Абсолютная, беспросветная тьма, и вдруг - лучики совершенно нездешнего света во внешне обычных людях.

Дипломат Иннокентий Володин.
Глеб Нержин (списанный с самого Солженицына).
Роскошная (пусть и противоречивая) душа чертежника Сологдина.
Бесконечно заблуждающийся, но так искренне ищущий Рубин.
Ученый Бобынин, УЖЕ обретший Свободу, ибо его невозможно сломить никакими внешними обстоятельствами лагеря...

Все это Александр Исаевич передает - сколь художественно, столь и точно...

А в 2006 году режиссер Глеб Панфилов снял 10 - серийный фильм, внутренние монологи героев в котором успел озвучить сам Солженицын.
За 2 года до собственного ухода...

Ниже я приведу лишь несколько из навсегда полюбившихся фрагментов книги - той, что стала для меня благодатной прививкой от всякого вождизма, малодушного отрицания Прошлого, или комфортного искажения Истории.

И (подобно Франклу) - потрясающим свидетельством силы человеческого духа...


***

Нержин, хотя и математик, но не чужд был языкознанию, и с тех пор, как звучанье русской речи стало материалом работы Марфинского научно-исследовательского института, Нержина все время спаривали с единственным здесь филологом Рубиным. Два года уже они по двенадцать часов в день сидели, соприкасаясь спинами. С первой же минуты выяснилось, что оба они – фронтовики; что вместе были на Северо-Западном фронте и вместе на Белорусском, и одинаково имели «малый джентльменский набор» орденов; что оба они в одном месяце и одним и тем же СМЕРШем арестованы с фронта, и оба по одному и тому же «общедоступному» десятому пункту; и оба получили одинаково по десятке (впрочем, и все получали столько же). И в годах между ними была разница всего лет на шесть, и в военном звании всего на единицу – Нержин был капитаном.

Располагало Рубина, что Нержин сел в тюрьму не за плен и значит не был заражен антисоветским зарубежным духом: Нержин был наш советский человек, но всю молодость до одурения точил книги и из них доискался, что Сталин якобы исказил ленинизм. Едва только записал Нержин этот вывод на клочке бумажки, как его и арестовали. Контуженный тюрьмой и лагерем, Нержин, однако, в основе своей оставался человек наш, и потому Рубин имел терпение выслушивать его вздорные запутанные временные мысли.

Посмотрели еще туда, в темноту.

Рубин чмокнул:

– Все-таки ты – умственно убог. Это меня беспокоит.
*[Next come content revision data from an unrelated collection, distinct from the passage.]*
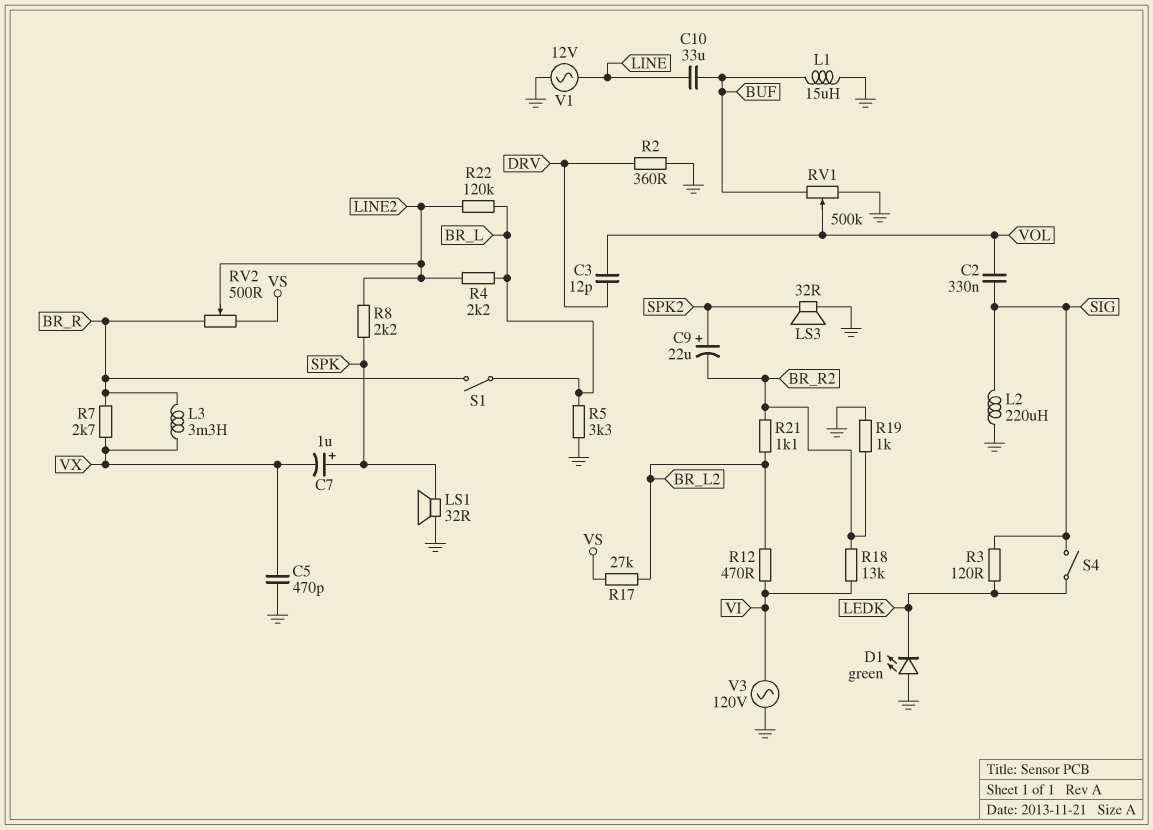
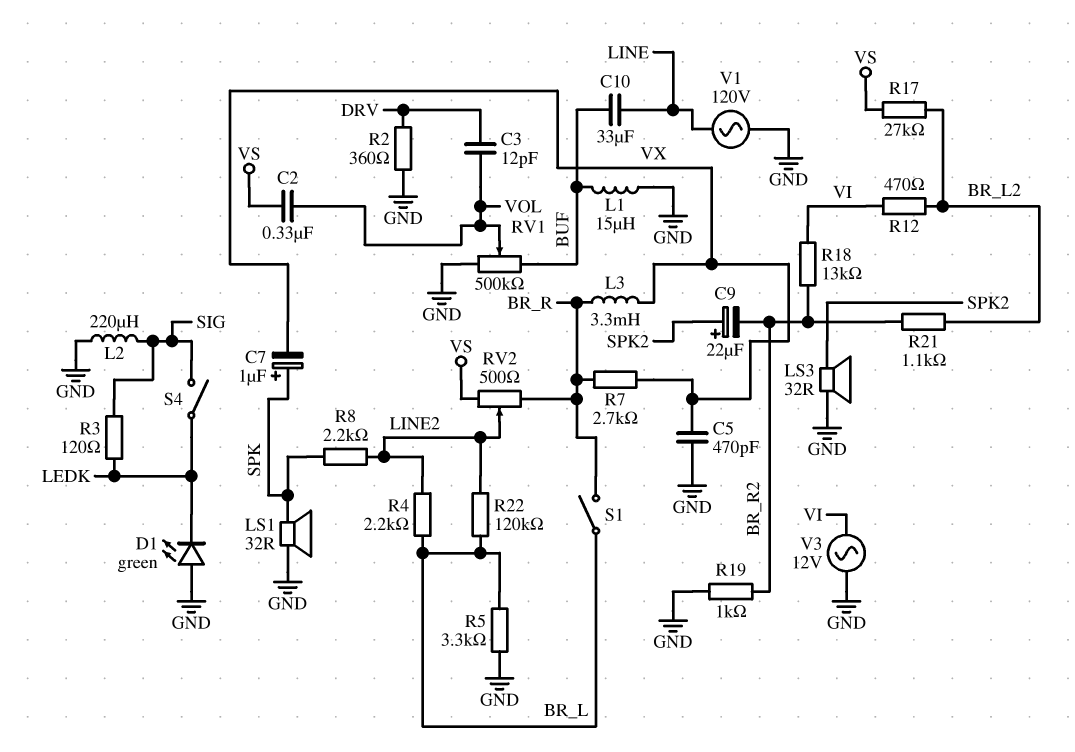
C2: 330nF (SIG, VOL) -> 330nF (VOL, VS)
V1: AC 12V (GND, LINE) -> AC 120V (GND, LINE)
V3: AC 120V (GND, VI) -> AC 12V (GND, VI)

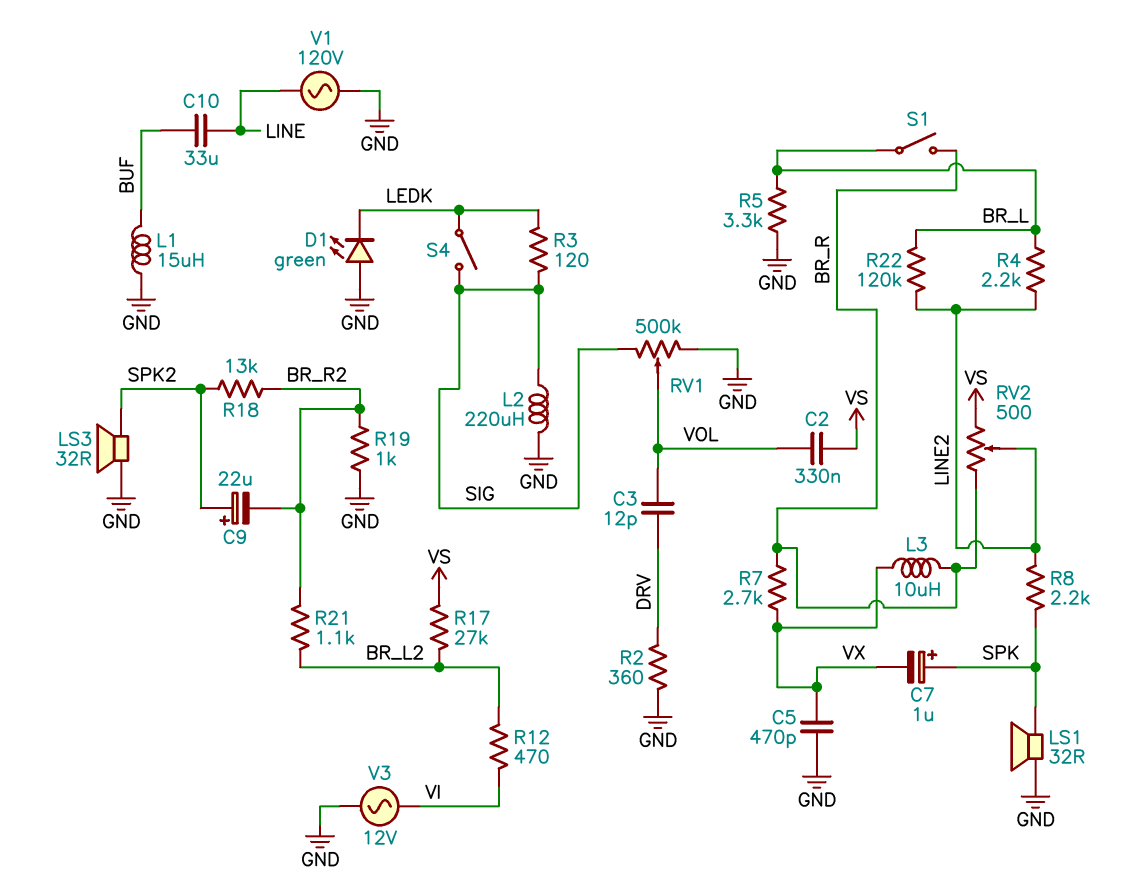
L3: 3.3mH (BR_R, VX) -> 10uH (BR_R, VX)
R18: 13k (BR_R2, VI) -> 13k (BR_R2, SPK2)
RV1: 500k (BUF, GND, wiper VOL) -> 500k (GND, SIG, wiper VOL)

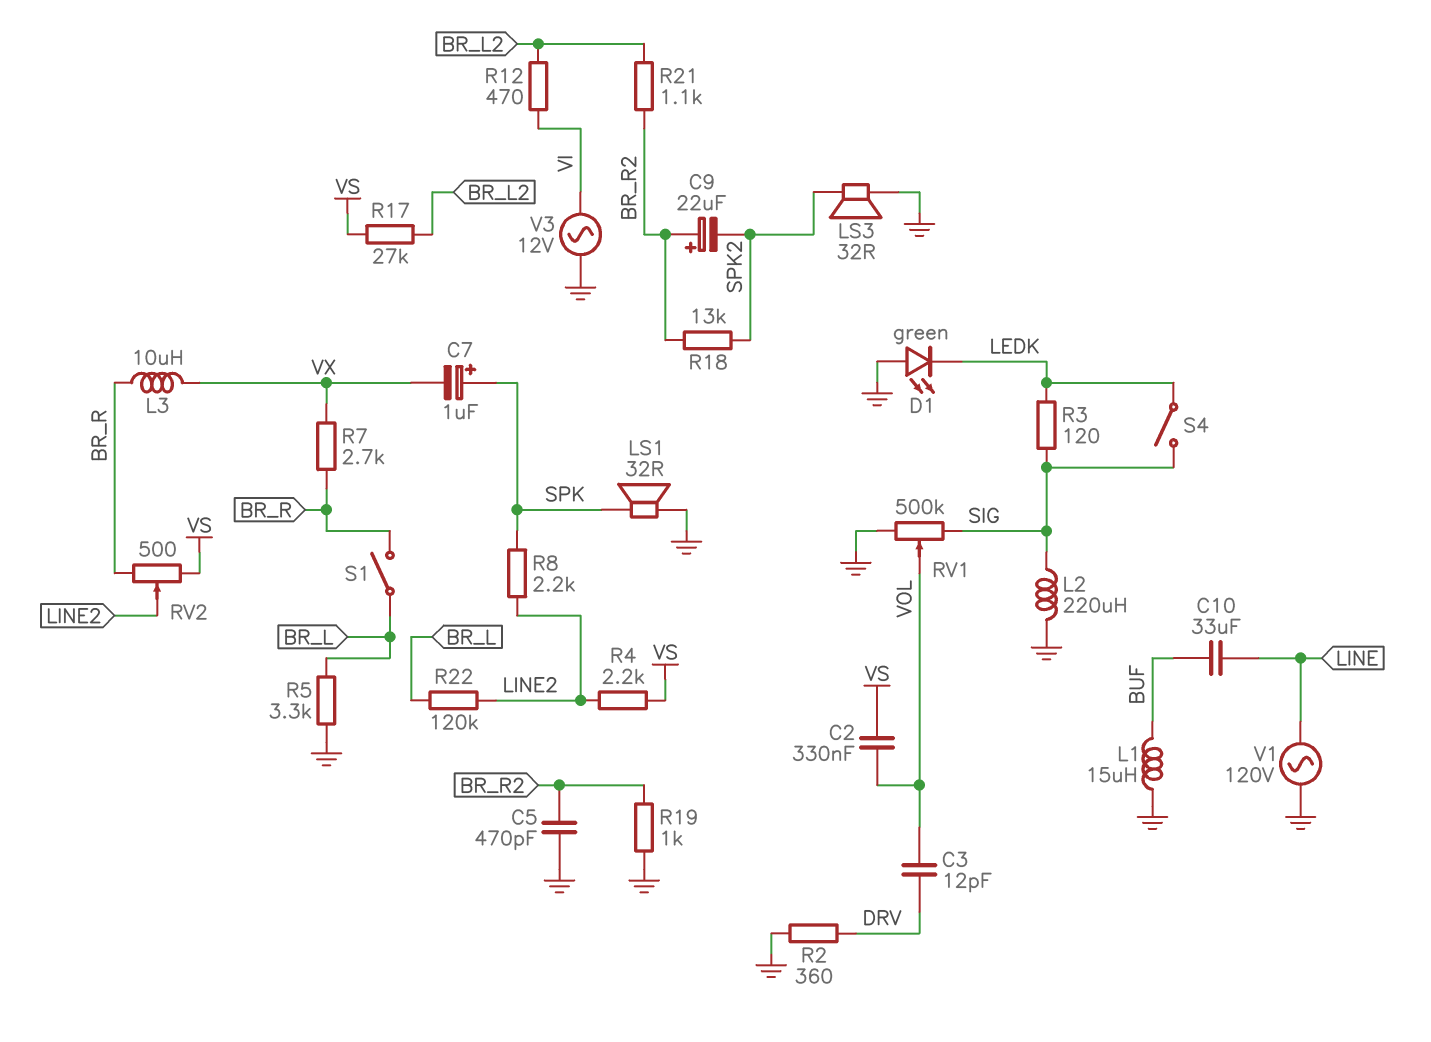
C5: 470pF (GND, VX) -> 470pF (BR_R2, GND)
C9: 22uF (plus SPK2, minus BR_R2) -> 22uF (plus BR_R2, minus SPK2)
R4: 2.2k (BR_L, LINE2) -> 2.2k (LINE2, VS)

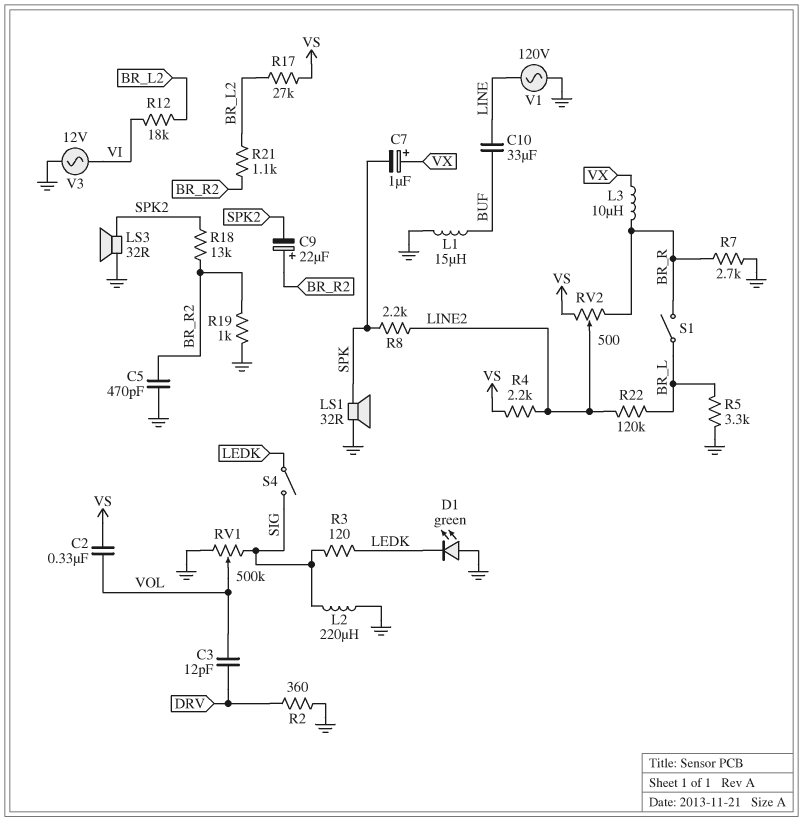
C7: 1uF (plus SPK, minus VX) -> 1uF (plus VX, minus SPK)
R7: 2.7k (BR_R, VX) -> 2.7k (BR_R, GND)
R12: 470 (BR_L2, VI) -> 18k (BR_L2, VI)

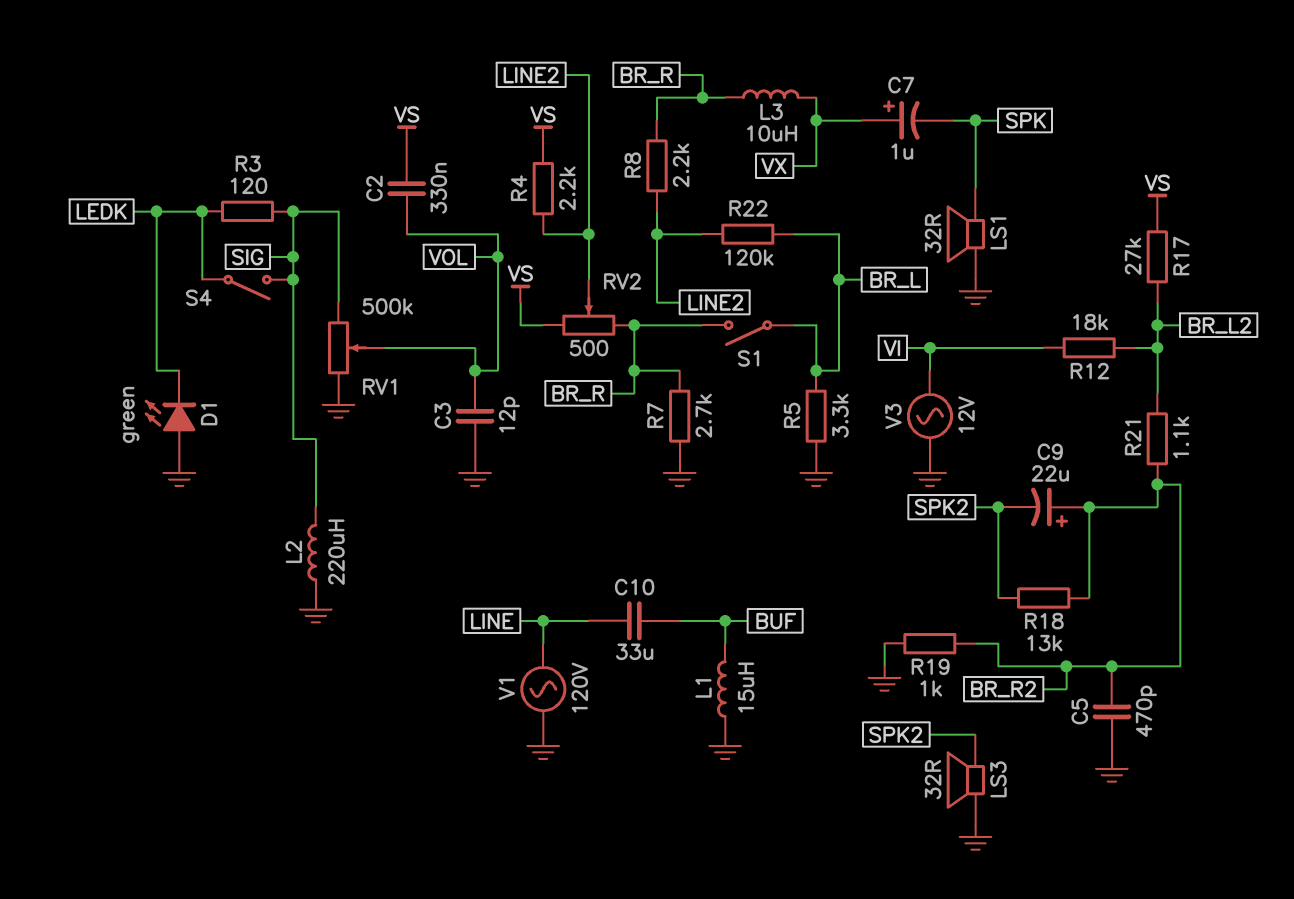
C3: 12pF (DRV, VOL) -> 12pF (GND, VOL)
R2: 360 (DRV, GND) -> none
R8: 2.2k (LINE2, SPK) -> 2.2k (BR_R, LINE2)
– А я не гонюсь: умного на свете много, мало – хорошего.

– Так вот на тебе хорошую книжку, прочти.

– Это опять про замороченных бедных быков?

– Нет.

– Так про загнанных львов?

– Да нет же!

– Слушай, я не могу разобраться с людьми, зачем мне быки?

– Ты должен прочесть ее!

– Я никому ничего не должен, запомни! Со всеми долгами расплатемшись, как говорит Спиридон.

– Жалкая личность! Это – из лучших книг двадцатого века!

– И она действительно откроет мне то, что всем нужно понять? на чем люди заблудились?

– Умный, добрый, беспредельно-честный писатель, солдат, охотник, рыболов, пьяница и женолюб, спокойно и откровенно презирающий всякую ложь, взыскующий простоты, очень человечный, гениально-наивный...

– Да ну тебя к шутам, – засмеялся Нержин. – Ты все уши забьешь своим жаргоном. Без Хемингуэя тридцать лет я прожил, еще поживу немножко. Мне и так жизнь растерзали. Дай мне – ограничиться! Дай мне хоть направиться куда-то...

И он отвернулся к своему столу.

Рубин вздохнул. Рабочего настроения он по-прежнему в себе не находил.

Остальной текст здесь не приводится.